Jessyca Lima e Caroline Vieira da Silva

Caso o entendimento do STJ seja pela prevalência do Código de Defesa do Consumidor nos processos de rescisão de contrato com cláusula de alienação fiduciária, é possível afirmar que haverá grandes prejuízos às empresas do ramo imobiliário.

sexta-feira, 17 de setembro de 2021

Atualizado às 09:05

(Imagem: Arte Migalhas)

O Superior Tribunal de Justiça (STJ) proferiu uma importante decisão nos recursos especiais 1.891.498 e 1.894.504, que atinge diretamente o mercado imobiliário, considerando a afetação do Tema 1.095, a fim de consolidar o entendimento acerca da prevalência, ou não, do Código de Defesa do Consumidor em hipótese de resolução do contrato de compra e venda de bem imóvel com cláusula de alienação fiduciária em garantia.

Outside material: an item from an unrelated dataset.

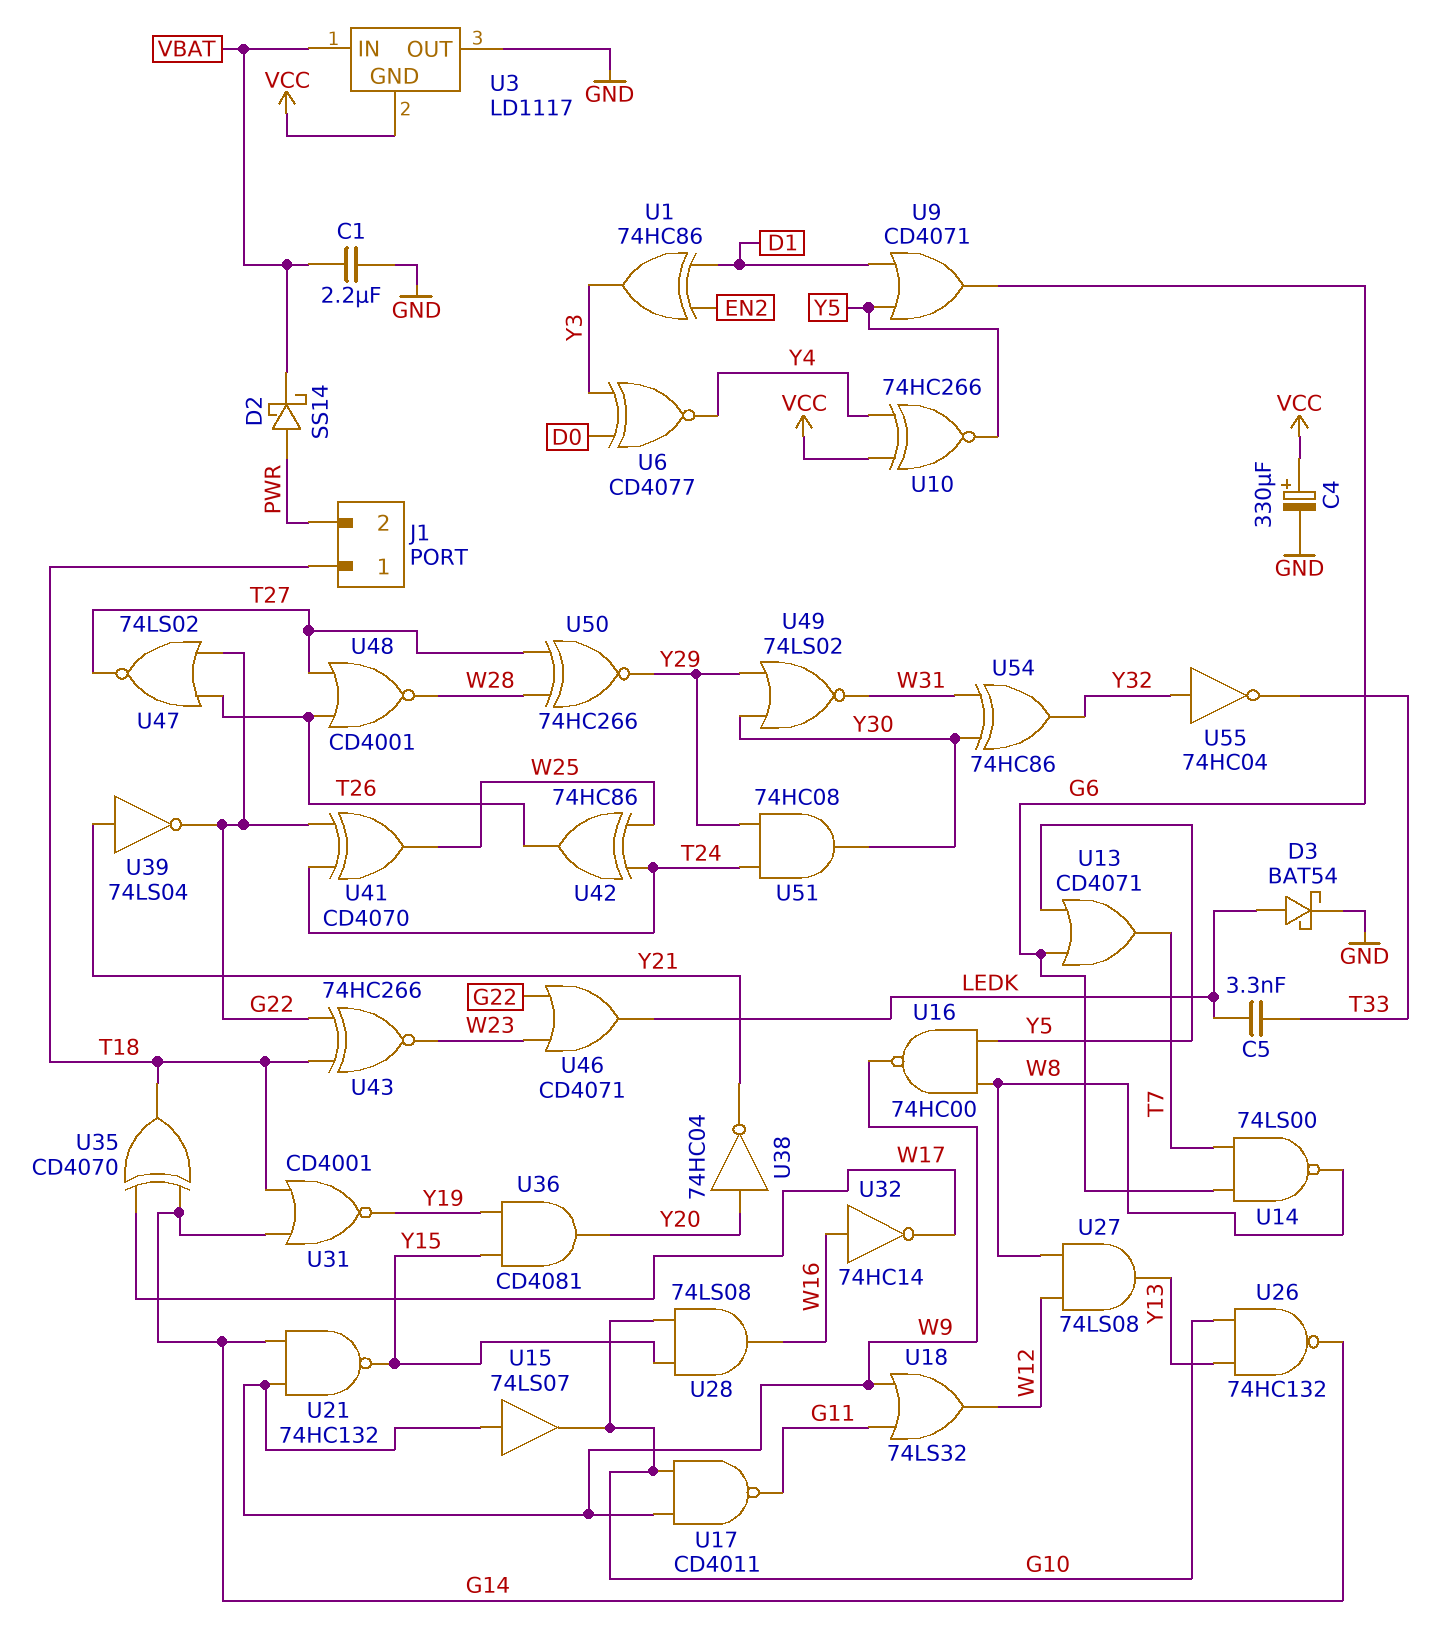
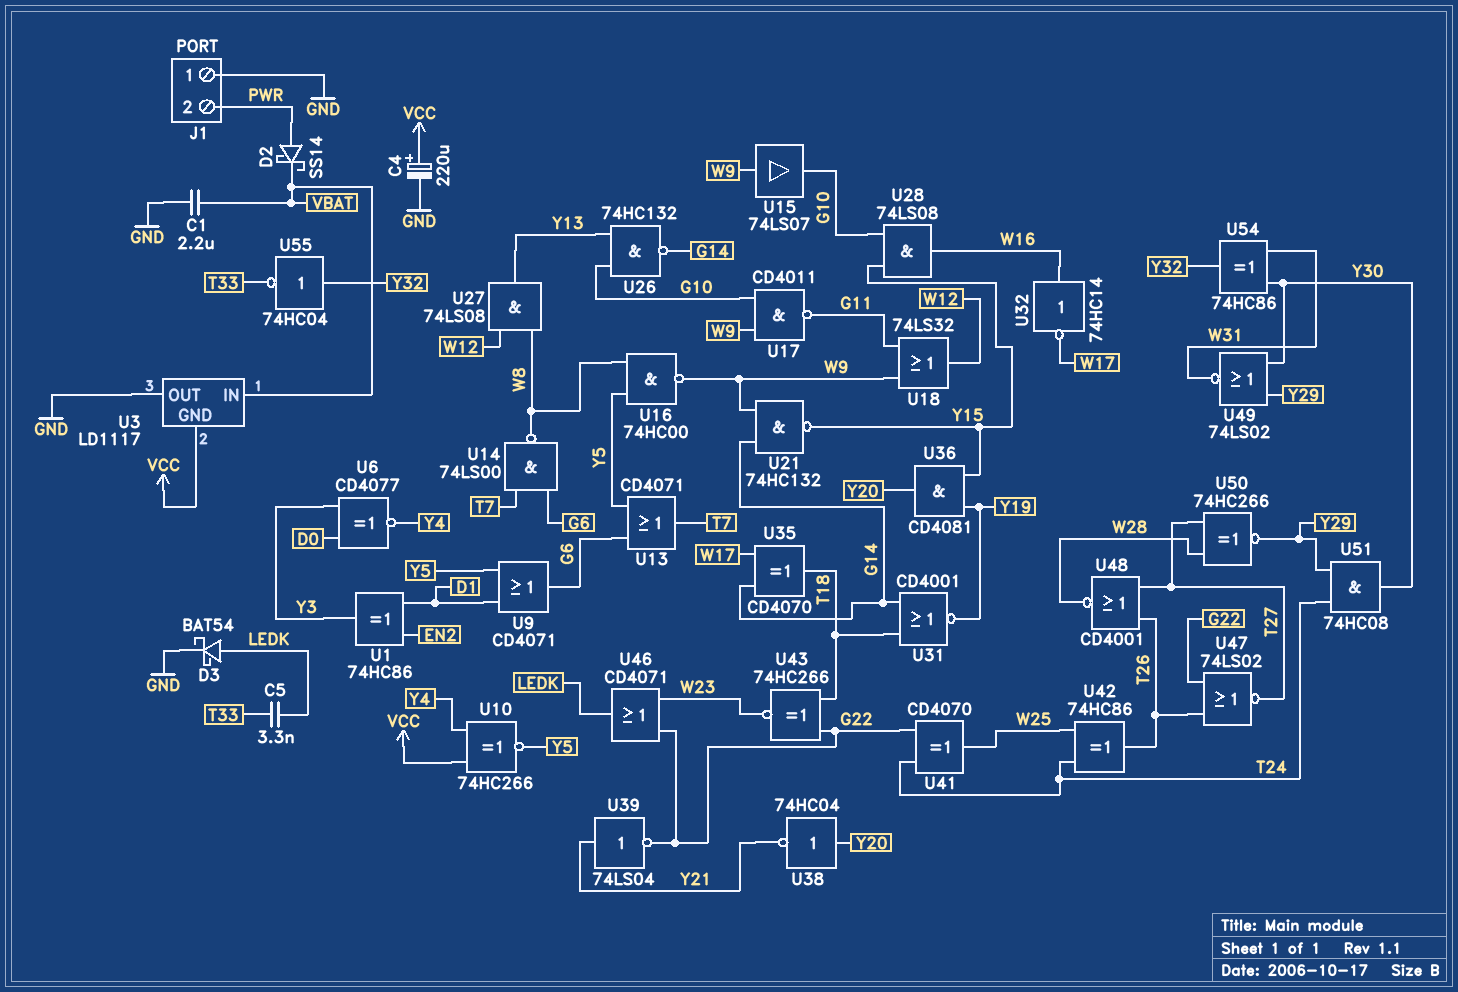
C4: 330uF (plus VCC, minus GND) -> 220uF (plus VCC, minus GND)
J1 pin 1: T18 -> GND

A alienação fiduciária consiste no negócio jurídico em que o devedor transfere a propriedade do bem ao credor, a fim de garantir o cumprimento da obrigação pelo devedor, que permanece na posse direta do bem. Diante disso, durante a vigência do contrato, o devedor mantém a posse direta do bem e adquirirá a propriedade no momento em que efetuar o pagamento da dívida contraída.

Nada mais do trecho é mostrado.